When Your Two “Yous” Are Fighting To Control You
Is You Brain At War With Itself?
As authors Chip and Dan Heath explain in their book, Switch, “Your brain isn’t of one mind. The…brain has two independent systems at work at all times. First, there’s what’s called the emotional side. It’s the part of you that is instinctive, that feels pain and pleasure. Second, there’s the rational side, also known as the reflective or conscious system. It’s the part of you that deliberates and analyzes and looks into the future.”
Attachment And Autonomy — All Of Us Are Torn Between Two Fundamental Urges.
As authors Carter and Sokol explain in their book, He’s Scared She’s Scared, “…all of us are torn between two fundamental urges. On the one hand, each of us has a profound desire to merge with another human being and become a part of something larger than self; on the other, we have an equally basic need to feel independent, free to make choices without constraint or compromise. Finding a way to balance the urge to merge with the desire to be free is what commitment is all about. Here’s the problem: These two needs are diametrically opposed.”
All of us have two opposing energies inside us. Unfortunately, the old (and false) belief that men want sexual variety while women want relationships still exists in many people’s minds today; However, as clinical psychologist and sex therapist David Schnarch points out in his book, Intimacy & Desire, “The tension between our desire for sexual variety and our desire for pair-bonding and sexual exclusivity arises in all of us, regardless of gender.”
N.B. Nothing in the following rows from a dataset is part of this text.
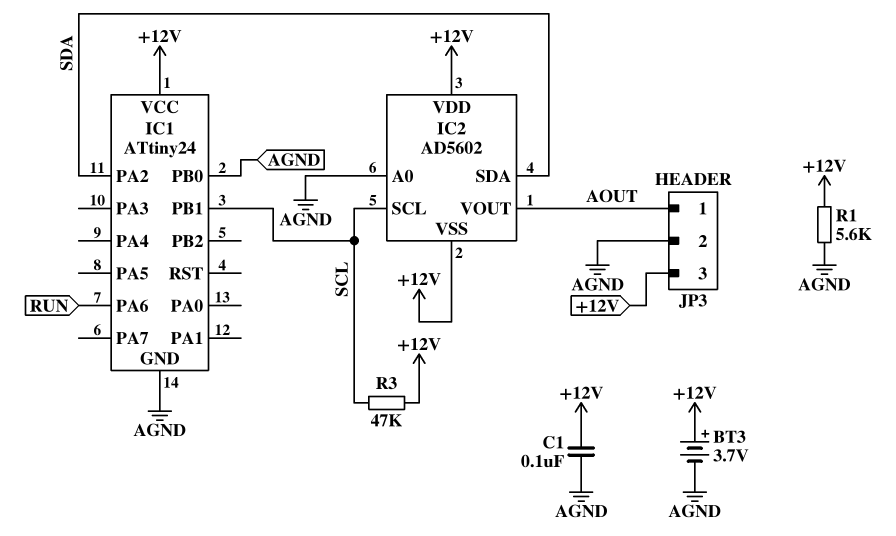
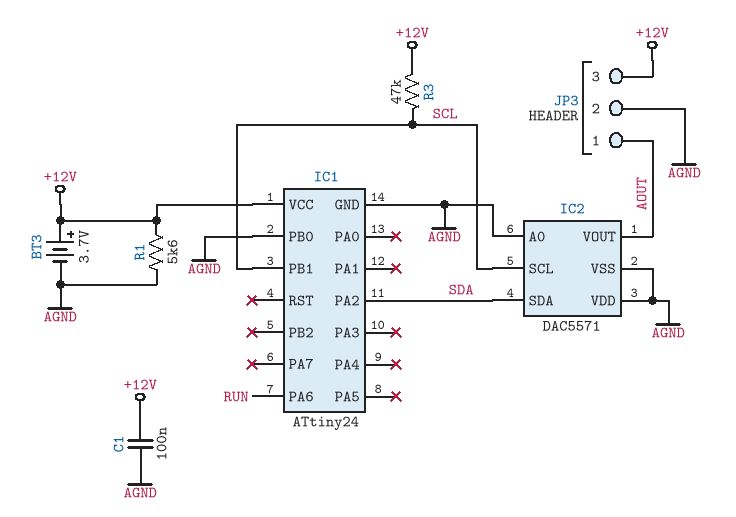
IC2: AD5602 -> DAC5571
IC2 pin VDD: +12V -> AGND
IC2 pin VSS: +12V -> AGND

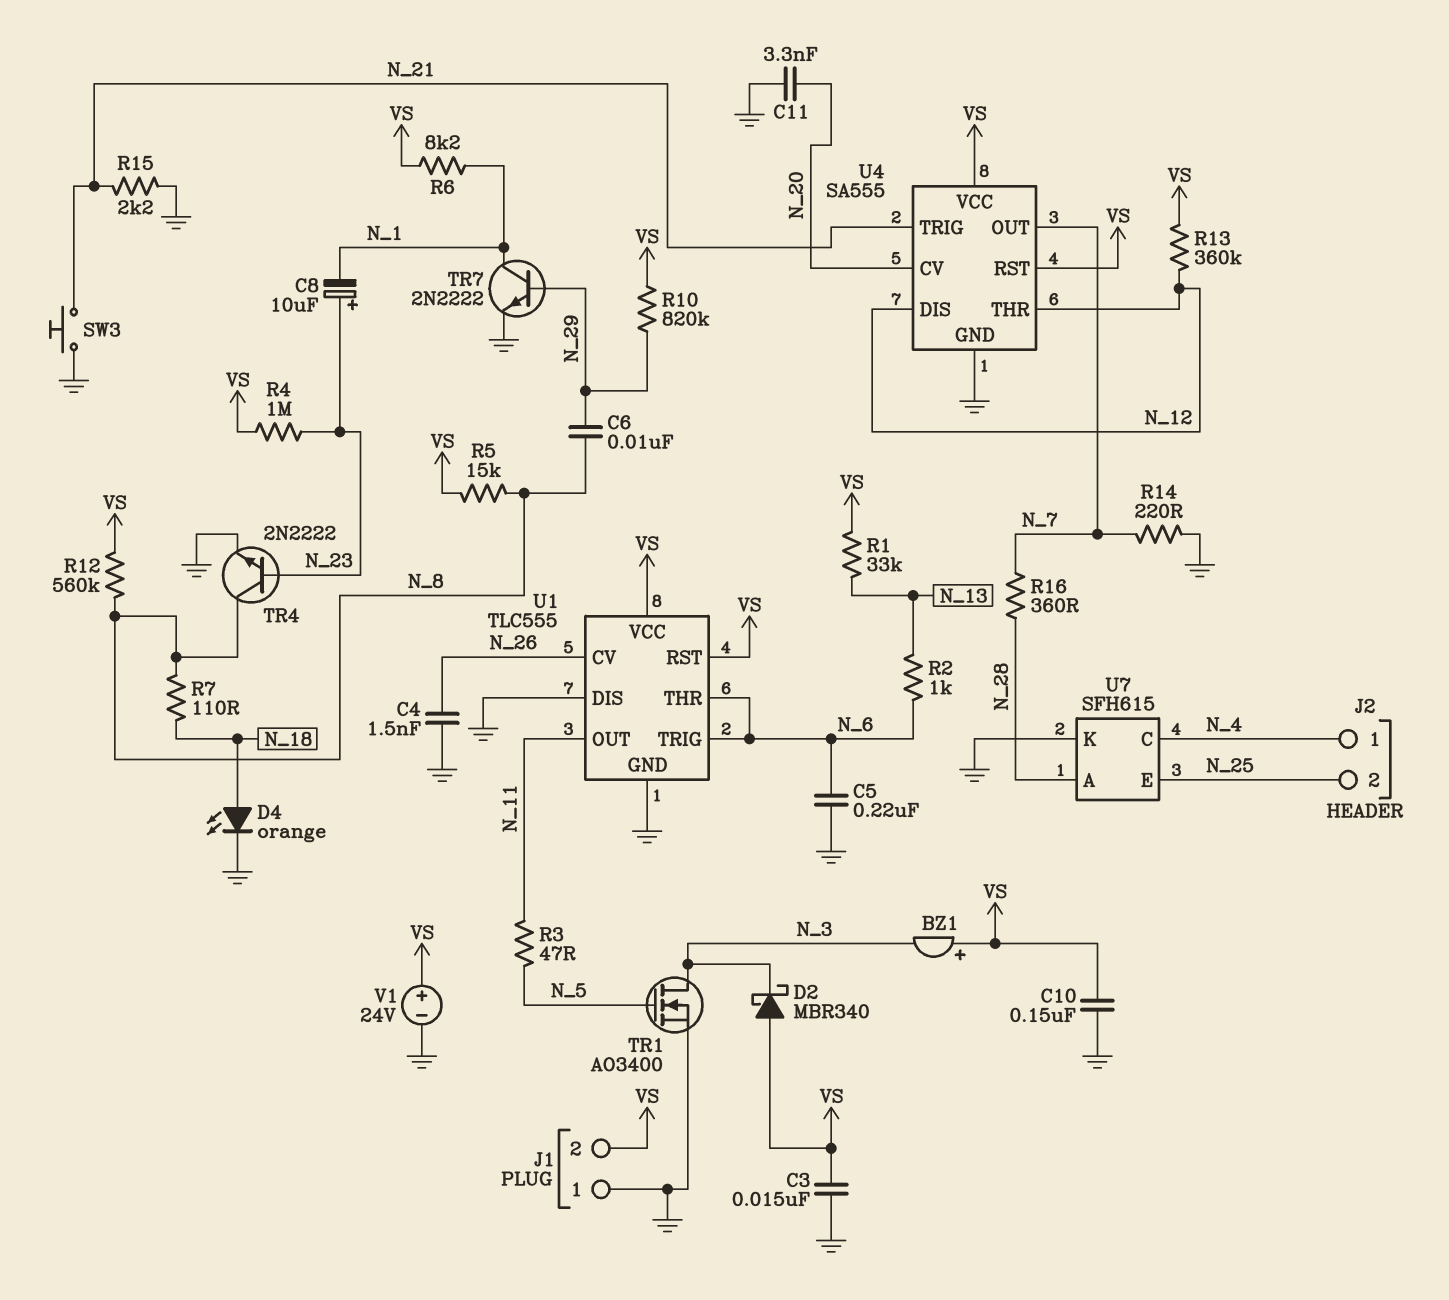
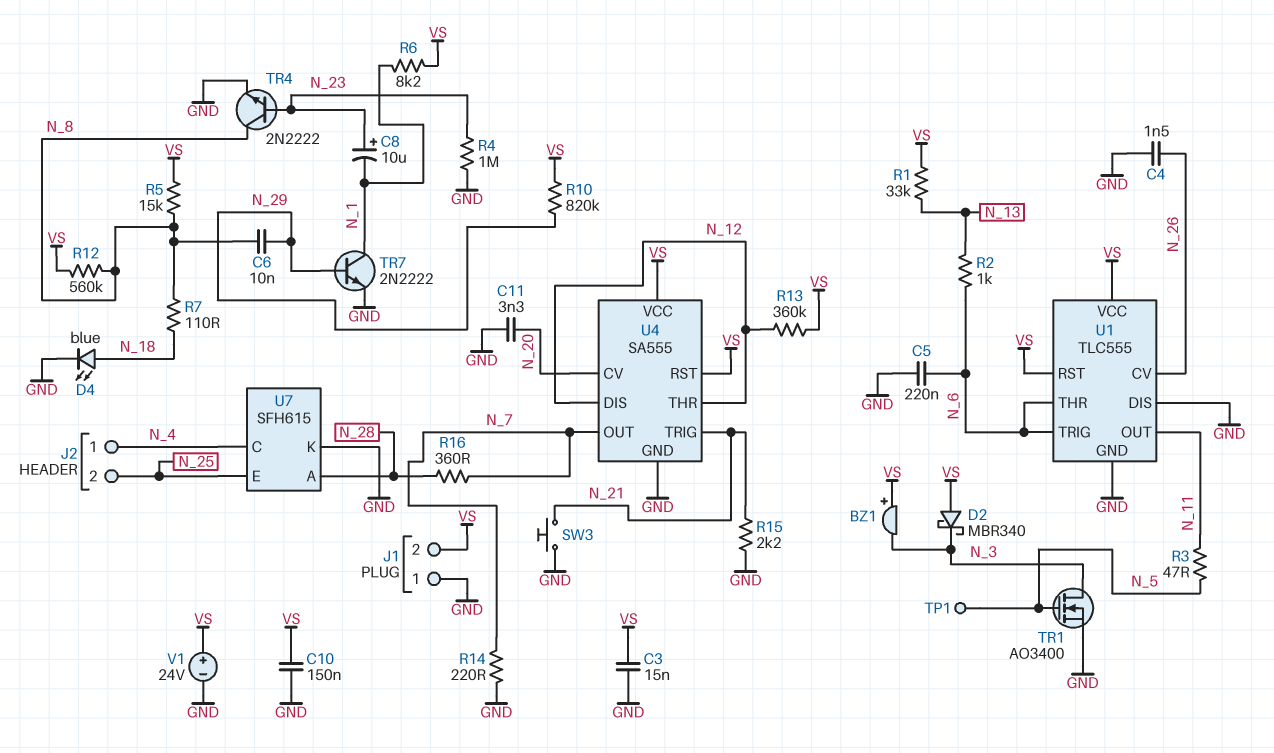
D4: LED orange (A N_18, K GND) -> LED blue (A N_18, K GND)
R4: 1M (N_23, VS) -> 1M (GND, N_23)
TP1: none -> test point (N_5)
In the past, society was set up to make men “crave freedom” and women “crave merger.” Today, it’s just the opposite; females are now being socialized to believe that they’re superior to males in the same way that males were socialized to believe that they were superior to females in the past. As a result, it’s almost impossible for women (like men in the past) to feel happy and satisfied in their relationships because of their belief in their own superiority. Feeling superior to others makes us constantly feel like we can do better.
When The Heart (Emotional/Unconscious Mind) And the Head (Rational/Conscious Mind) Disagree
During an affair, women spend a lot of time and energy ‘comparing’ and weighing the differences between their husbands and their affair partners. If you’re like most women, I’m sure you probably believe that, eventually, all of your “thinking” will lead you to a decision – a decision as to whether you want to ‘stay married‘ or ‘get divorced‘.
However, it’s impossible to accurately assess an affair partner as a “real-life” partner until AFTER you get divorced. The fact is leaving a spouse for an affair partner automatically moves the affair partner into a different category; and therefore, turns the affair partner into something else entirely. By that, I mean, the affair partner stops causing one type of chemical to be produced inside your brain and instead causes a different type of chemical to be produced.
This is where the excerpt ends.